» PROVIDED ENTRIES
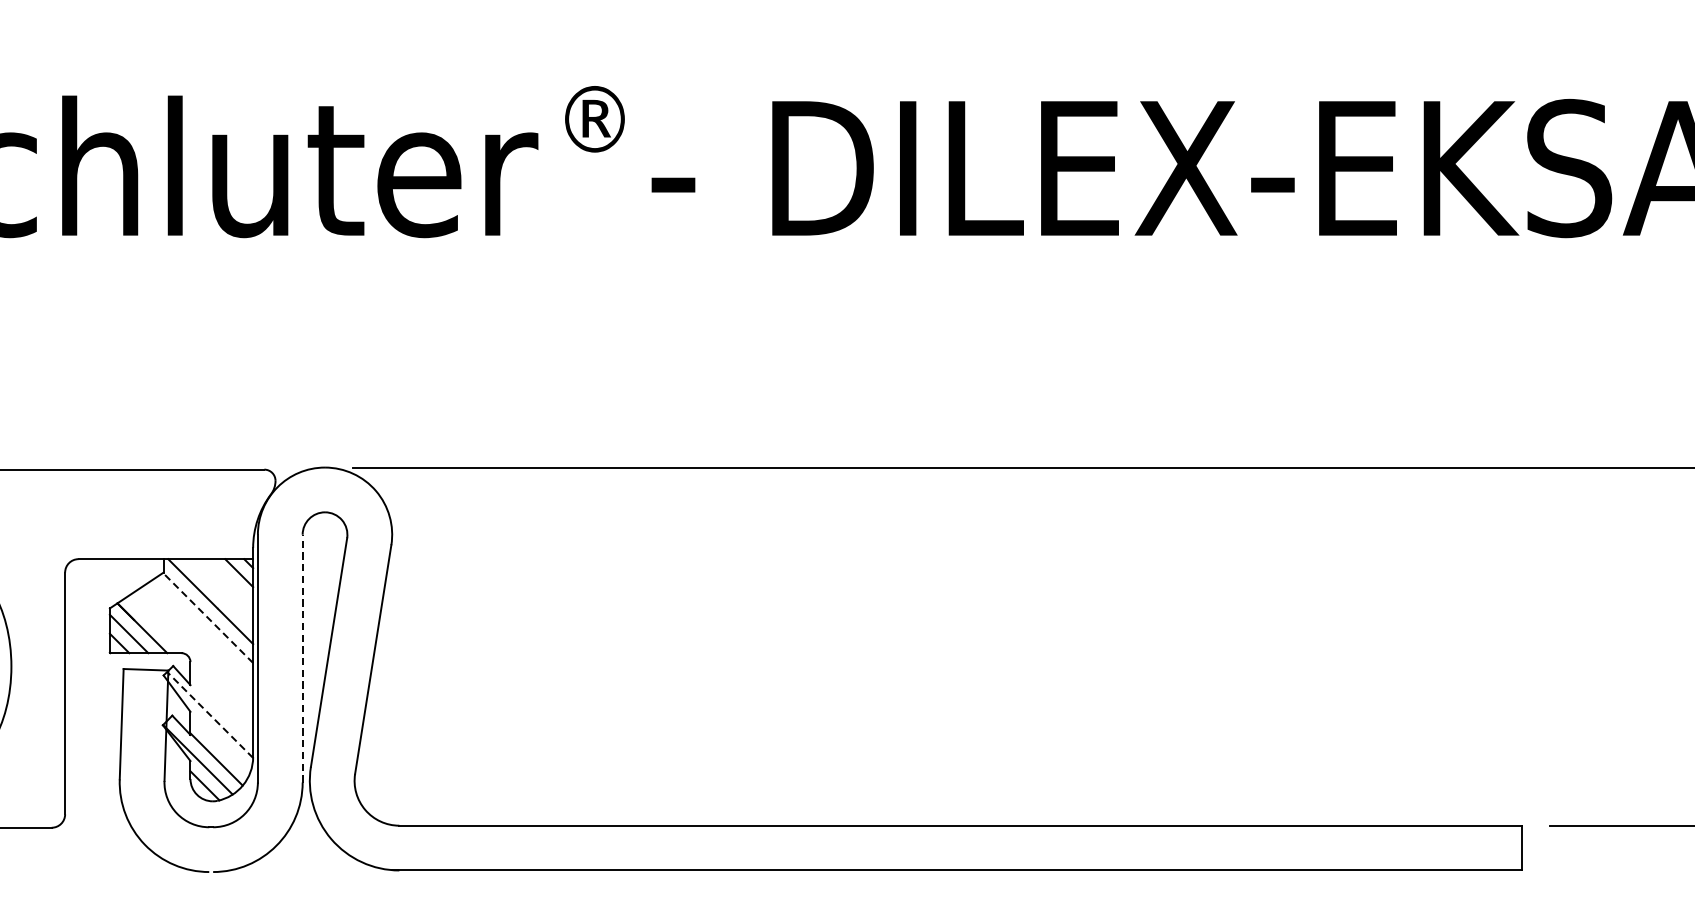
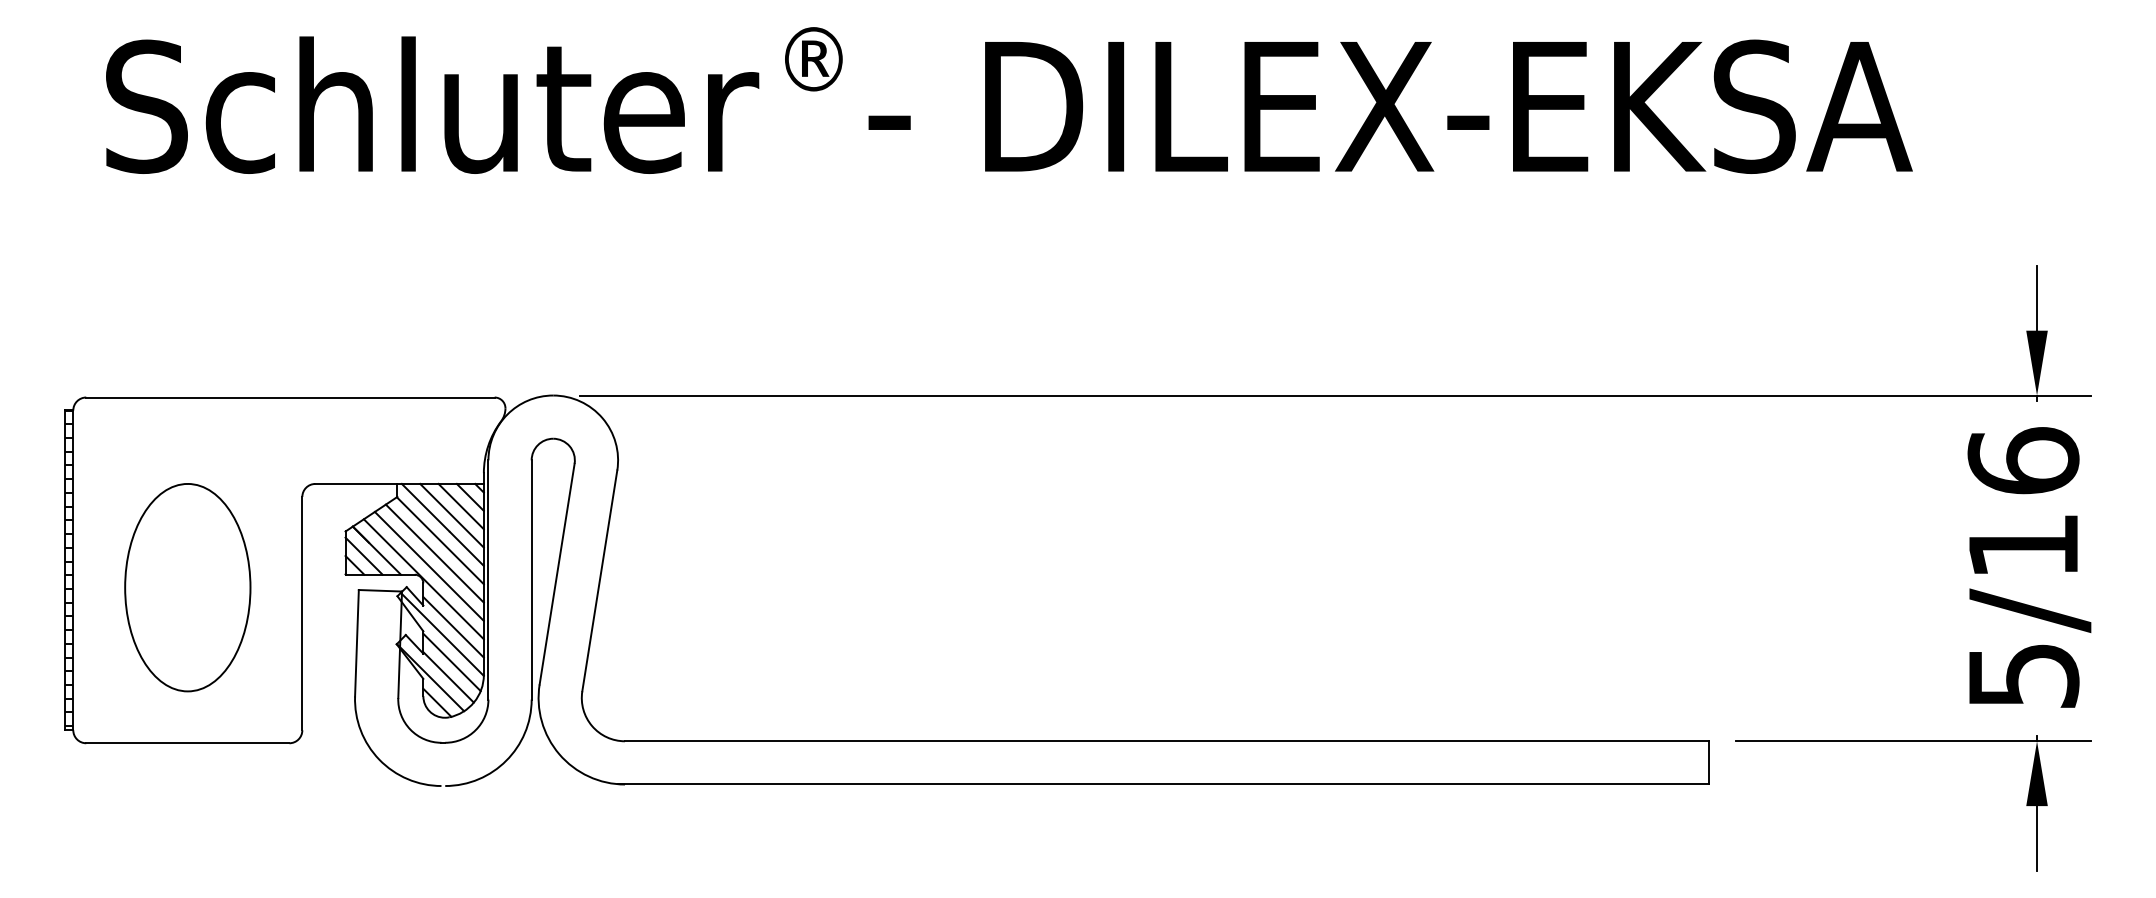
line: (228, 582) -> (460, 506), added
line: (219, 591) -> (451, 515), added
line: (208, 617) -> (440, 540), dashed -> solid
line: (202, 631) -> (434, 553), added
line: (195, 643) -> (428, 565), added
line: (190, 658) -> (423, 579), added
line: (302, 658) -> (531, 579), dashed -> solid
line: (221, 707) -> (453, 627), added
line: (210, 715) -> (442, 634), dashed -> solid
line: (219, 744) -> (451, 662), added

» PROBLEM TO WORK ON
Restate word for word only the lines from where the entries begin through the one with "line: (190, 658) -> (423, 579), added"; omit the pictures.

» REPLY
line: (228, 582) -> (460, 506), added
line: (219, 591) -> (451, 515), added
line: (208, 617) -> (440, 540), dashed -> solid
line: (202, 631) -> (434, 553), added
line: (195, 643) -> (428, 565), added
line: (190, 658) -> (423, 579), added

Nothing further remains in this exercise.